Jun 24, 2011

Who Likes the USNWR Rankings?

The National Association for College Admission Counseling recently released survey findings on attitudes among college admissions professionals toward the US News & World Report (USNWR) undergraduate rankings publication. And not much was too surprising.

According to NACAC,

  • Most college counseling professionals (including high school counselors and admissions officers) don’t like the USNWR rankings.

  • Public schools and institutions tend to view the rankings slightly better than private schools and institutions.

  • College counseling professionals believe the title “America’s Best Colleges” does not accurately represent the information contained within the USNWR publication.

  • USNWR methodology is a little suspect particularly with regard to data collected in the areas of peer assessment, student selectivity, and alumni giving.

  • Despite apparent distain, colleges use rankings to market themselves and promote their ranking as part of a marketing strategy.

  • Admissions officers acknowledge that rankings encourage counterproductive behavior among colleges.

  • More than 90 percent of colleges believe rankings put pressure on institutions to invest in strategies to maintain or improve their rankings.

Although painting a generally negative portrait of the USNWR rankings, NACAC reports that college counseling professionals believe specific data points provide useful information in college assessment.
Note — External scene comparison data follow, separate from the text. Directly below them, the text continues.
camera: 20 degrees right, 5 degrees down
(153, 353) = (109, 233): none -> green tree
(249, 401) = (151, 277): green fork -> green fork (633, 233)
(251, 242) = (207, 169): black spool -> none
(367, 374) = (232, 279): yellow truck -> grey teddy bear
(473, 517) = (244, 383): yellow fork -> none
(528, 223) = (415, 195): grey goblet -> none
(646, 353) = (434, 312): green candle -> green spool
Among these are measures of financial resources, faculty resources, graduation rate performance, and overall graduation and retention rates.
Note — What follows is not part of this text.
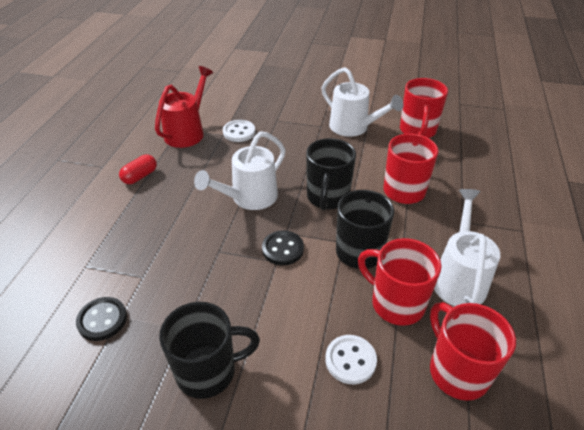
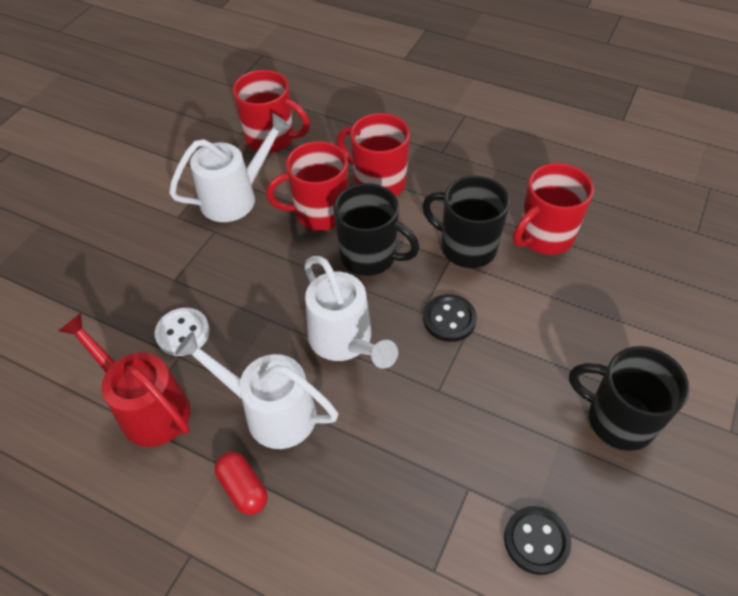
camera: 75 degrees left, 10 degrees up
(208, 371) = (618, 419): black mug -> black mug turned 60 degrees counterclockwise
(350, 360) = (610, 290): white button -> none
(457, 371) = (624, 216): red mug -> red mug (319, 213)
(458, 277) = (518, 180): white watering can -> white watering can (270, 412)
In an open ended response question, the survey collected information about other concepts or data points they feel might be important in assessing institutional quality. Among these were surveys of student experience (National Survey of Student Engagement), student services, student outcomes, faculty quality, and few miscellaneous measures such as the Collegiate Learning Assessment, the diversity of the student body, the amount of financial aid distributed, the safety of the campus, and the variety of programs or majors offered.
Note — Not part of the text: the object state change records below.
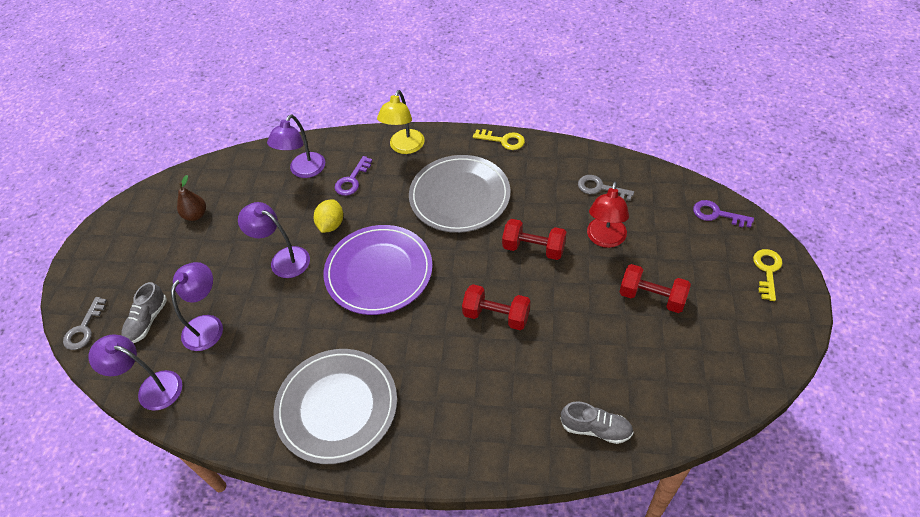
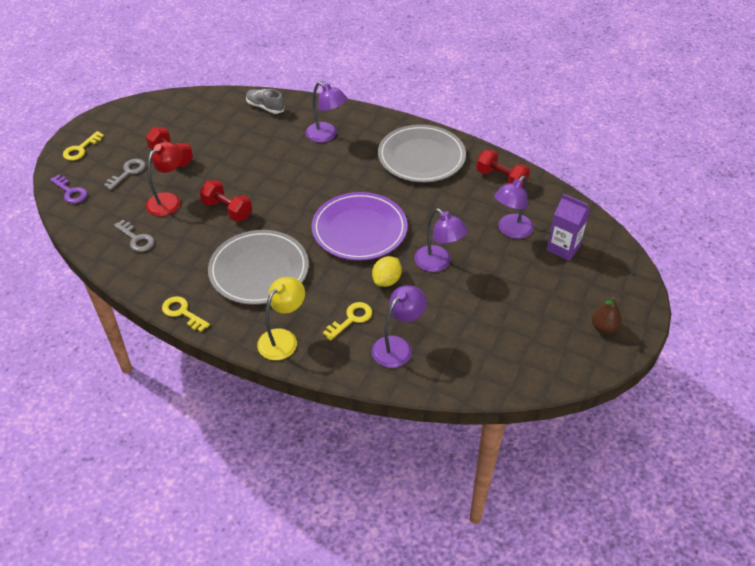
camera: 165 degrees left, 5 degrees down
(84, 328) = (619, 258): grey key -> grey key (128, 172)
(147, 321) = (563, 248): grey shoe -> purple carton
(152, 388) = (556, 201): purple lamp -> purple lamp (326, 135)
(196, 215) = (519, 332): brown pear -> brown pear (604, 327)
(352, 180) = (351, 319): purple key -> yellow key
(496, 316) = (286, 176): red dumbbell -> red dumbbell (501, 179)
In general, professionals in the field of college counseling worry that students and families don’t fully understand the ranking methodology. Because the methodology changes from year to year, there is concern the rankings are unstable and cannot be compared over time.

There was also the suggestion that some colleges, particularly name-brand private institutions, are unfairly favored by the USNWR formula, and that rankings are based too heavily on measures that are subjective and biased. And possibly most telling, respondents pointed out that there is little statistical difference between schools and by placing colleges in ordinal rank USNWR “creates the illusion of differences where there are none.”

So who likes the USNWR rankings? Not too many professionals actually working in the field of college admissions.